FL VoxCPM V2 TTS:
FL VoxCPM V2 TTS is a sophisticated text-to-speech node designed to generate high-quality speech using the VoxCPM V2 model. This node is equipped with advanced features such as Voice Design, Voice Cloning, Controllable Cloning, and Ultimate Cloning modes, allowing you to create highly expressive and personalized speech outputs. The node is particularly beneficial for AI artists and developers who wish to incorporate realistic and customizable voice synthesis into their projects. By leveraging the capabilities of VoxCPM V2, this node provides a versatile platform for generating speech that can be tailored to specific needs, whether it's for creating unique character voices or replicating existing ones with precision.
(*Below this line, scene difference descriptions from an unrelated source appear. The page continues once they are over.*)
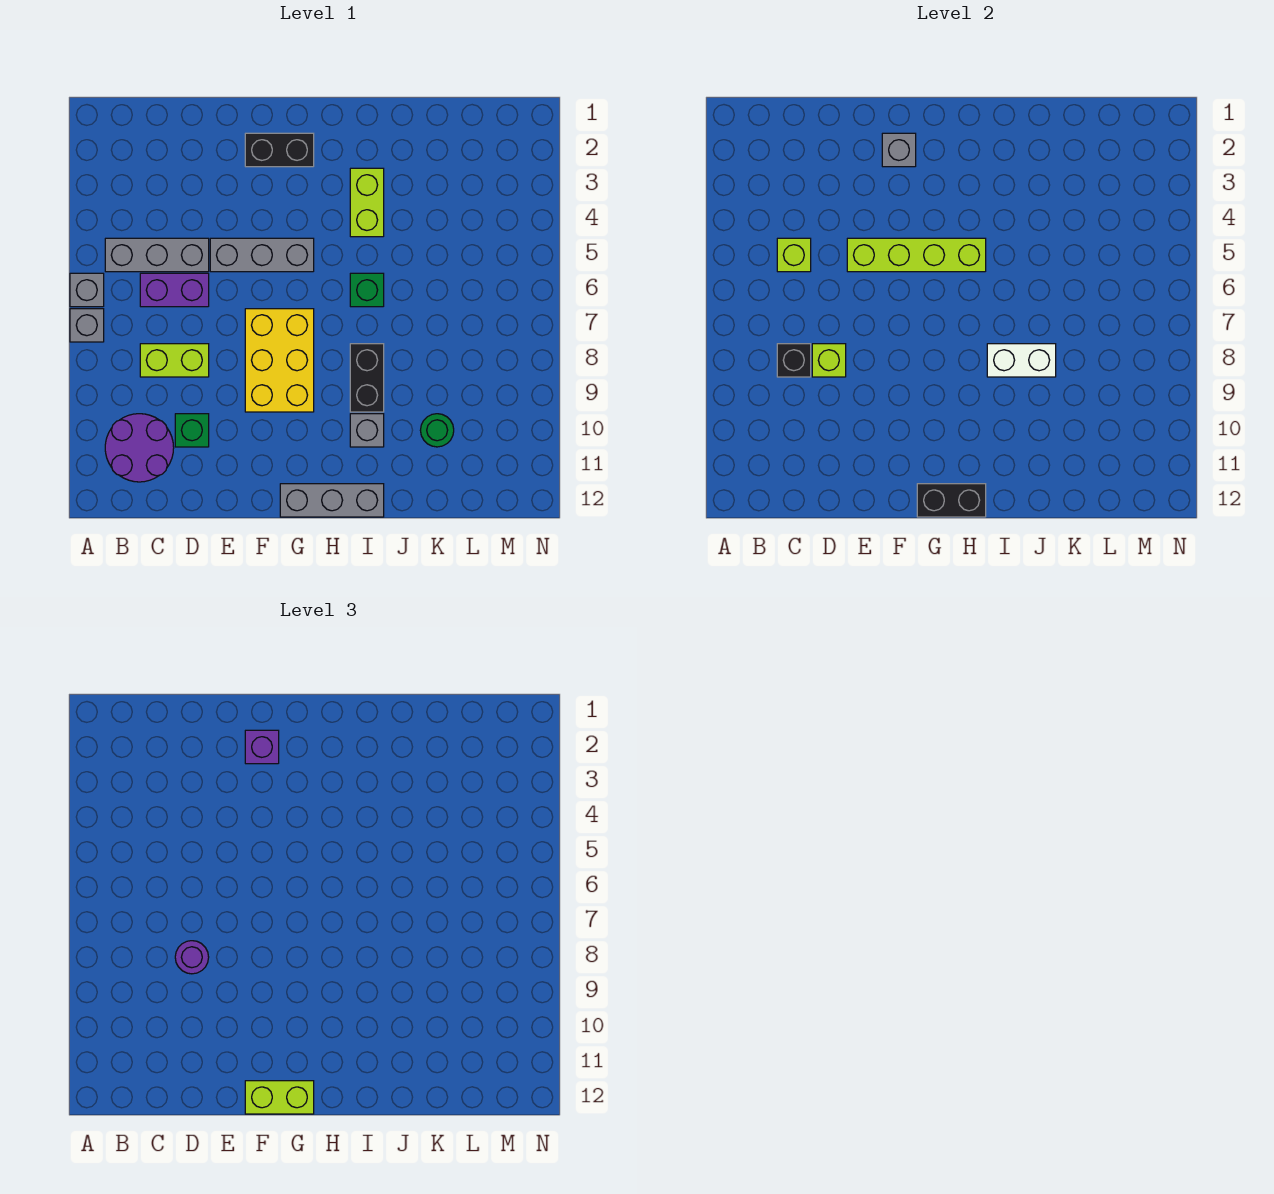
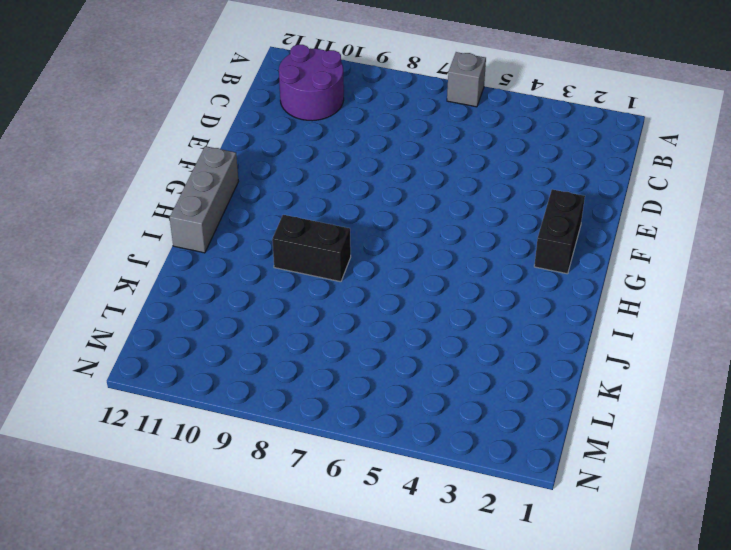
none -> grey brick A7 level 1
none -> grey brick B5:D5 level 1
none -> purple brick C6:D6 level 1

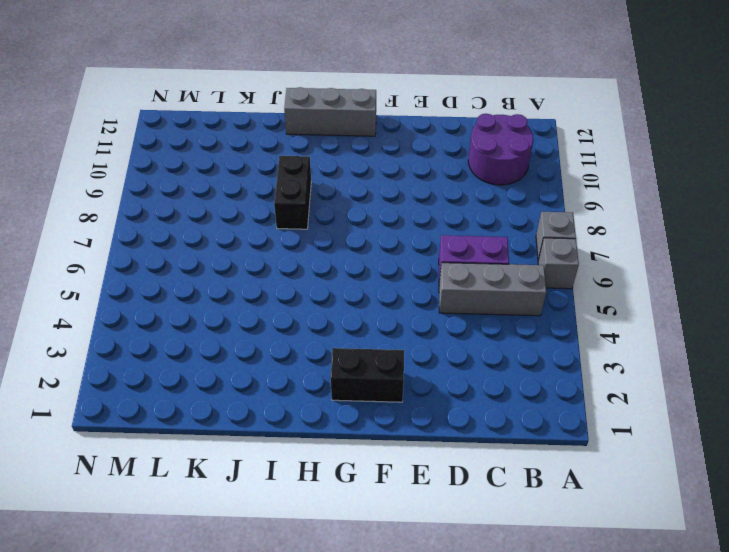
none -> lime brick C8:D8 level 1
none -> green brick D10 level 1
none -> grey brick E5:G5 level 1

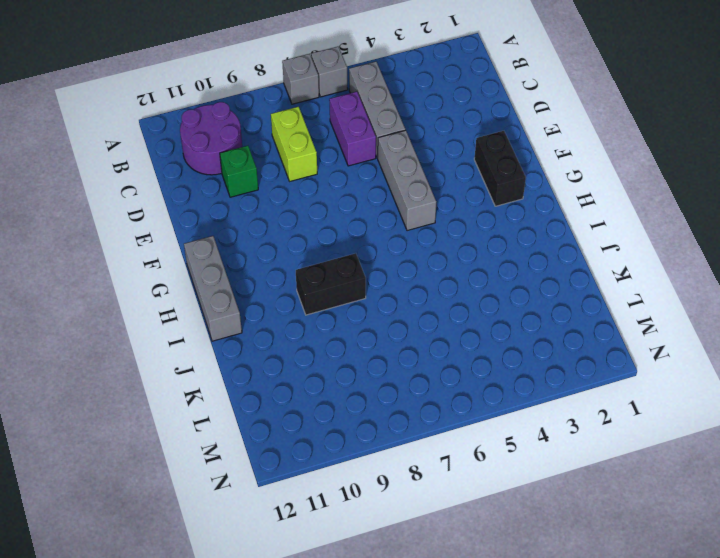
none -> yellow brick F7:G9 level 1
none -> lime brick I3:I4 level 1
none -> green brick I6 level 1

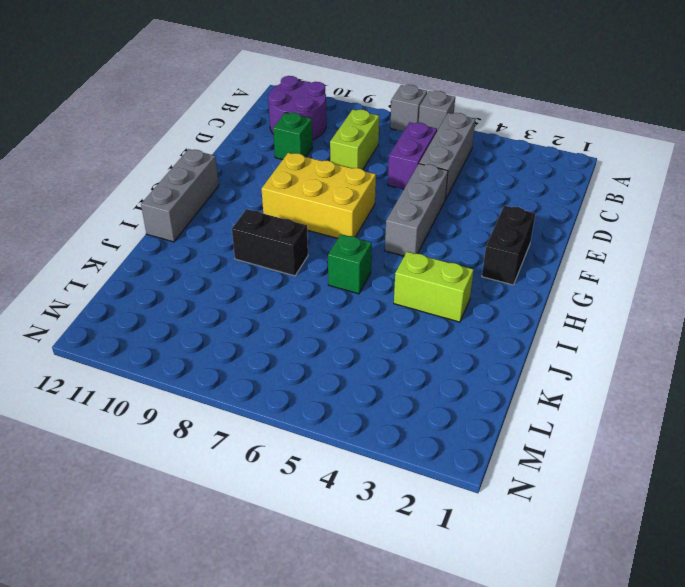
none -> grey brick I10 level 1
none -> green round brick K10 level 1
none -> lime brick C5 level 2

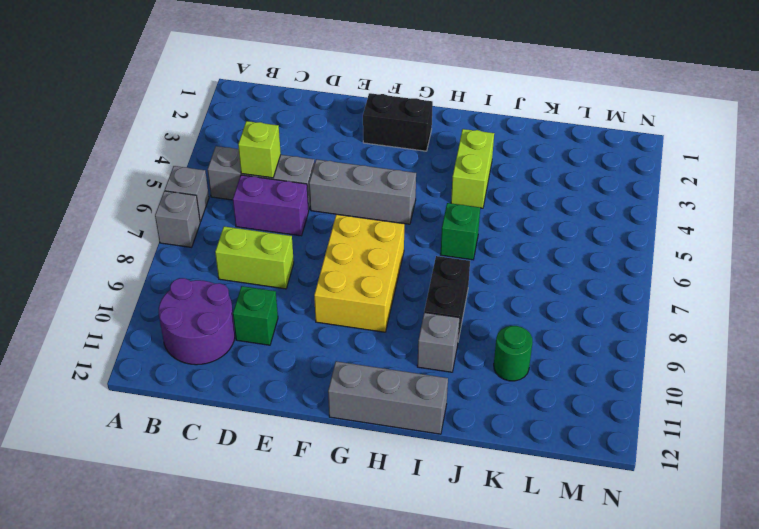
none -> black brick C8 level 2
none -> lime brick D8 level 2
none -> lime brick E5:H5 level 2

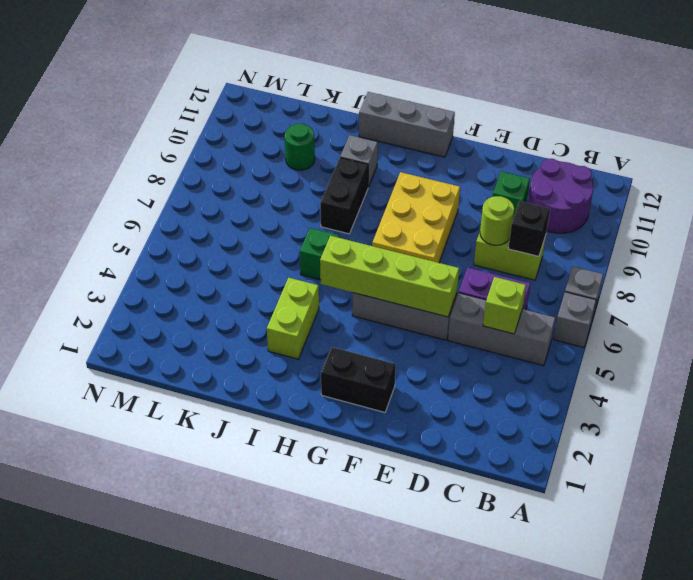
lime round brick D8 level 2 -> lime brick D8 level 2
none -> grey brick F2 level 2
none -> black brick G12:H12 level 2
none -> white brick I8:J8 level 2

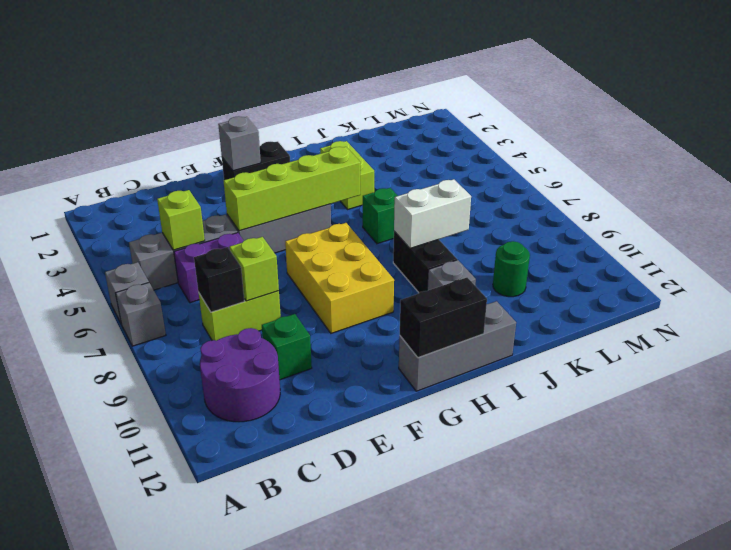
none -> purple round brick D8 level 3
none -> purple brick F2 level 3
none -> lime brick F12:G12 level 3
FL VoxCPM V2 TTS Input Parameters:
model_name
This parameter allows you to select the specific VoxCPM model to use for speech generation. It is crucial for determining the characteristics and capabilities of the generated speech. The available options are defined by the models supported by the node, and selecting the appropriate model can significantly impact the quality and style of the output.
text
The text parameter is where you input the script or content you wish to convert into speech. It supports multiline input, meaning each line is processed as a separate chunk, allowing for complex and varied speech synthesis. The default text is "VoxCPM is an innovative TTS model designed to generate highly expressive speech."
prompt_audio
This optional parameter allows you to provide reference audio for voice cloning. By supplying a sample of the desired voice, the node can more accurately replicate the voice characteristics in the generated speech.
prompt_text
The transcript of the reference audio is required for voice cloning. This optional parameter helps the node understand the context and content of the reference audio, ensuring a more accurate voice cloning process.
cfg_value
The guidance scale parameter, with a default value of 2.0, influences how closely the generated speech adheres to the provided prompt. Higher values result in speech that is more faithful to the prompt but may sound less natural. The range is from 1.0 to 10.0.
inference_timesteps
This parameter determines the number of diffusion steps used during speech generation. Higher values can improve the quality of the output but will increase processing time. The default is 10, with a range from 1 to 100.
min_tokens
Specifies the minimum length of generated audio tokens, ensuring that the output meets a certain duration. The default is 2, with a range from 1 to 100.
max_tokens
Defines the maximum length of generated audio tokens, controlling the upper limit of the speech duration. The default is 2048, with a range from 64 to 8192.
FL VoxCPM V2 TTS Output Parameters:
waveform
The waveform output parameter provides the generated audio in a tensor format, representing the synthesized speech. This output is crucial for further processing or playback, as it contains the actual audio data created by the node.
sample_rate
This parameter indicates the sample rate of the generated audio, which is essential for ensuring compatibility with various audio playback systems and maintaining the quality of the output.
FL VoxCPM V2 TTS Usage Tips:
- Experiment with different
model_nameoptions to find the best fit for your project's voice characteristics. - Use
prompt_audioandprompt_textfor accurate voice cloning, especially when replicating specific voices. - Adjust
cfg_valueto balance between naturalness and adherence to the prompt, depending on your needs. - Increase
inference_timestepsfor higher quality output, but be mindful of the increased processing time.
FL VoxCPM V2 TTS Common Errors and Solutions:
Model 'model_name' not found.
- Explanation: This error occurs when the specified model name is not available in the node's supported models.
- Solution: Ensure that you select a model name from the available options provided by the node.
'model_name' is a V1 model. Use the FL VoxCPM TTS node instead.
- Explanation: This error indicates that a V1 model was selected, which is not compatible with the V2 node.
- Solution: Switch to using the FL VoxCPM TTS node for V1 models or select a V2 model for this node.